Opened 4 days ago

Last modified 12 hours ago

#1746 new enhancement

RFE: Allow skip deleting the build directory in chapter 8 with a configuration entry

Reported by: xry111 Owned by: alfs-log@…
Priority: normal Milestone:
Component: jhalfs Version: GIT
Severity: normal Keywords:
Cc:

Description

When we get a test failure, retaining the build directory can help us to root cause it.

Change History (4)

comment:1 by xry111, 4 days ago

Type: defectenhancement

comment:2 by Pierre Labastie, 3 days ago

Sure, should be easily doable. But as I understand, this would leave all build directories on the system, which represents quite an amount of disk space (not sure how much actually). Maybe it would be better to keep the build directory only on test failure? (run tests with set +e, test $? after running tests, and only if non zero keep the directory). Some packages with expected tests failures would be spuriously kept anyway.

Another option could be to stop the build at the first test failure allowing to rerun the tests immediately), but then there should be a way to inhibit stopping if tests failures are expected...

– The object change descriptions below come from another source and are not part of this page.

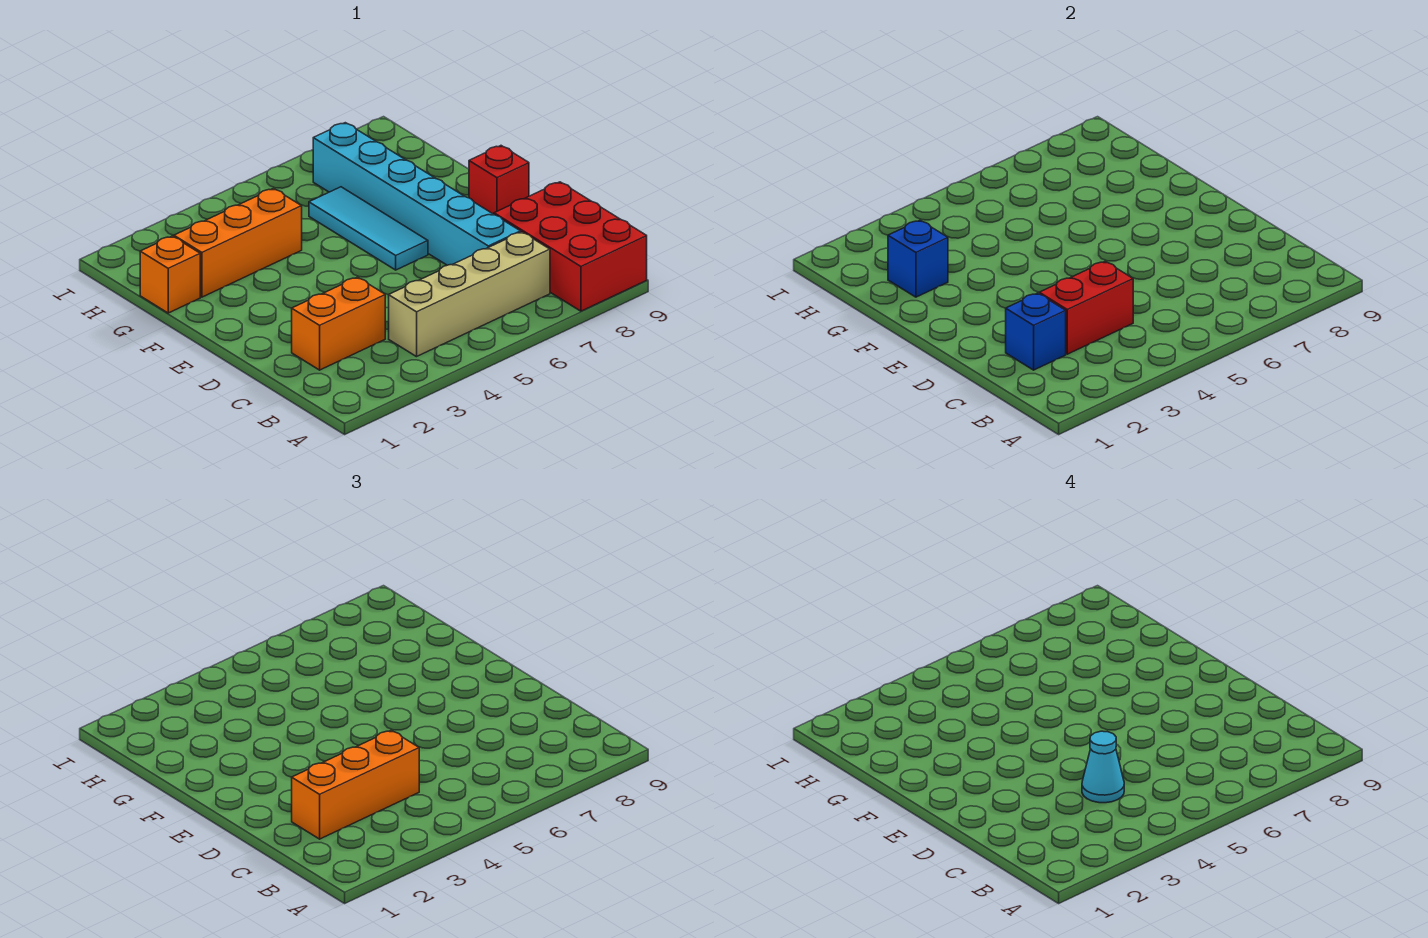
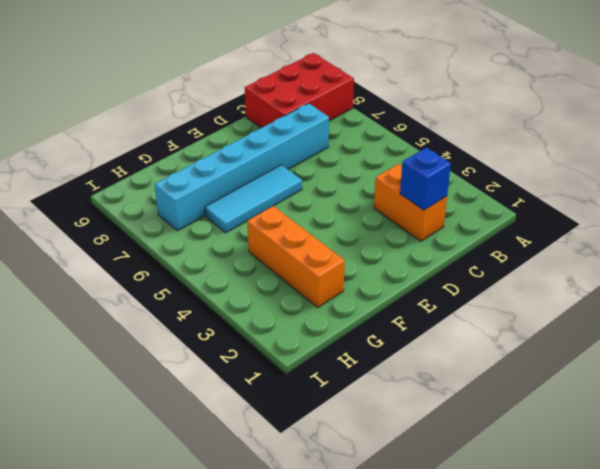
none -> tan brick B4:B7 level 1
none -> red brick E9 level 1
none -> orange brick G1 level 1

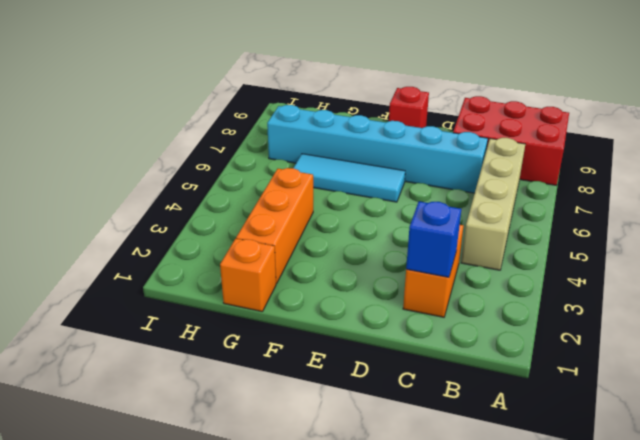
none -> red brick C3:C4 level 2
none -> blue brick G2 level 2
none -> orange brick C2:C4 level 3

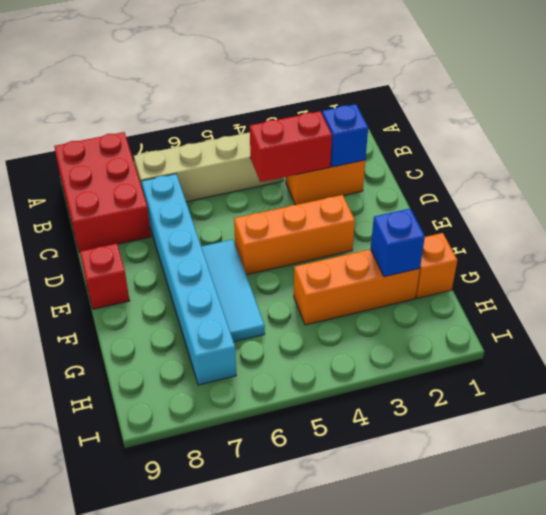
orange brick E3:E5 level 1 -> orange brick C2:C4 level 3
none -> cyan cone C4 level 4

comment:3 by bdubbs, 2 days ago

For LFS I'm not sure this is useful. The build and test logs are retained and it really would not be hard to just unpack and manually redo the commands one at a time. If there is a problem before Chapter 8 then care needs to be taken for duplicate builds (binutis, gcc, util-linux, etc). I do most of the LFS updates and I do check with jhalfs before most commits (and ALL stable releases) so a user really should not need this type of capability.

I don't use jhalfs for BLFS, but I do retain the build directories. For a relatively complete BLFS I build in a separate partition /build. Right now it is 183G. That does not include texlive.

comment:4 by Pierre Labastie, 12 hours ago

Ouch, there is a maximum of 32 parameters to xsltproc, and the new one reaches the limit...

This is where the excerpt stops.